Columnismo

Vidas cotidianas

La edad que no tenemos

28.10.2017 3 minutos

Anoche no conseguía dormirme a pesar de que el despertador marcaba cerca de la una de la madrugada. Había leído varias páginas de la nueva novela de Paul Auster, había visto el último capítulo de Juego de Tronos y había oído las noticias de la independencia de Cataluña por enésima vez. Así que me propuse escribir este artículo.

Aquí estamos, frente al blanco papel, intentando ser algo original.

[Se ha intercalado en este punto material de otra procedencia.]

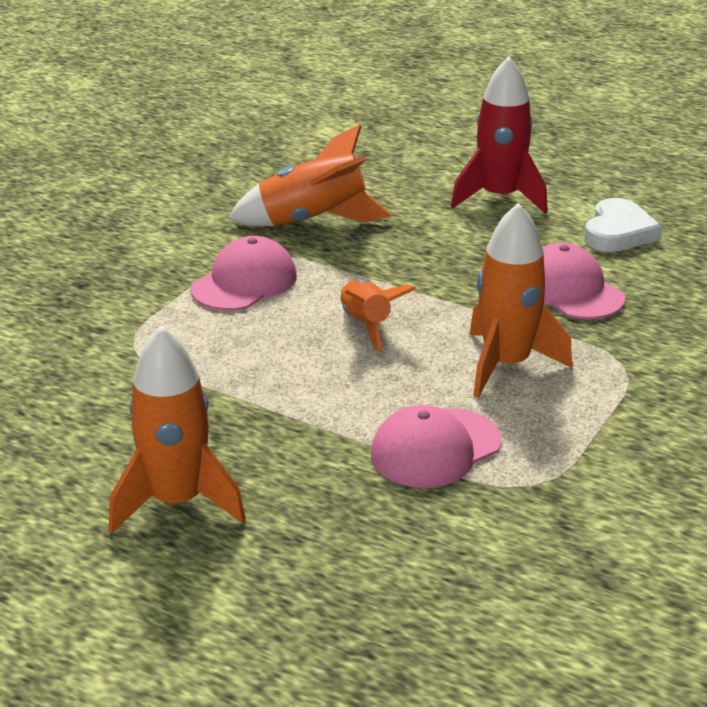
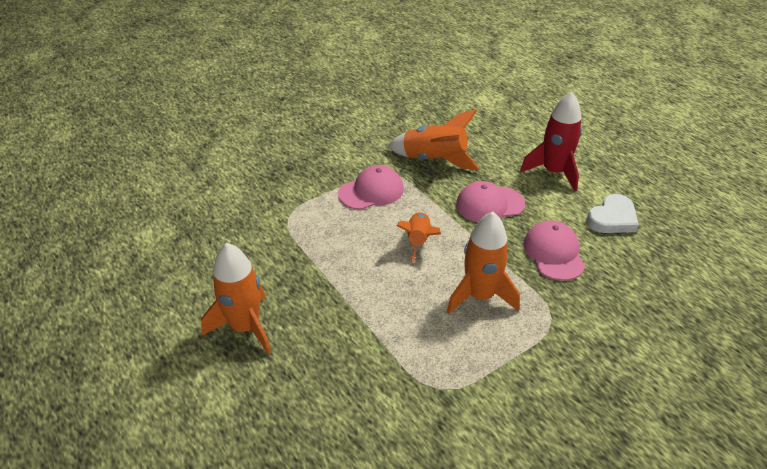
camera: 25 degrees right, 10 degrees up
(435, 448) = (401, 341): pink cap -> pink cap (489, 204)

Por tanto en esta columna no nombraré a ese político (con un flequillo muy particular) que des/gobierna una Generalitat, ni a ese presidente (también con un flequillo muy singular) del país más poderoso del mundo que tiene nombre de pato y tampoco lo haré de ese deporte que dicen que es el Rey en Europa y que se juega con un balón.

La idea de hoy gira en torno a la edad que no tenemos: ¿Mantienen ustedes el espíritu juvenil? ¿Conservan la ingenuidad de los que olvidamos los años que cumplimos? ¿Pertenecen a ese grupo (cada vez más numeroso) que al llegar a los cuarenta dejó (dejamos) de saber la edad real y nos instalamos en la espiritual?

Pienso que son (somos) muchos los que solo ven pasar los años en los demás. Recuerdo cuando a mi padre (ya bastante envejecido) le insinuamos que pasara algún tiempo de las mañanas en una residencia de Alhaurín pero él no se veía reflejado en los demás. «A mí me da lástima de los viejecillos. Allí solo hay gente mayor» Nos decía.

Podría contar otras anécdotas: una compañera sugirió a su madre ir a comprar un abrigo porque el que tenía estaba ya muy estropeado. Octogenaria, pero muy independiente, recorrió ella sola varias tiendas buscando uno de su agrado. Después de varias horas llegó muy enfadada. Al preguntarle su hija el motivo, esta fue su respuesta: «Digo, ¡qué se habrán creído! Sólo me enseñaban abrigos de vieja»

Pero la mejor de todas fue la que nos contó una prima de mi mujer. Resulta que celebraban los 100 años de su abuela. Antes de soplar las velas susurró a la nieta que ella no cumplía tantos, pero seguía la corriente para no fastidiar la fiesta. Al oírla, el marido de María del Mar rio con ganas. Fue entonces cuando la cumpleañera habló en alto:

—¡Tú no te rías! Que sepas una cosa: cuando mi hija se muera me voy a vivir a casa de mi nieta.

Acabo ya (¡Gracias a Dios! dirán algunos, sino muchos) recordando cuando era niño las conversaciones que teníamos los amigos. En ellas, para nosotros, una persona vieja tenía los cincuenta. Ahora, cuando ya los he superado imagino a un señor mayor, metido en canas y no me identifico con él, ni se me ocurre que pueda ser yo. Esa es nuestra edad. La que no tenemos.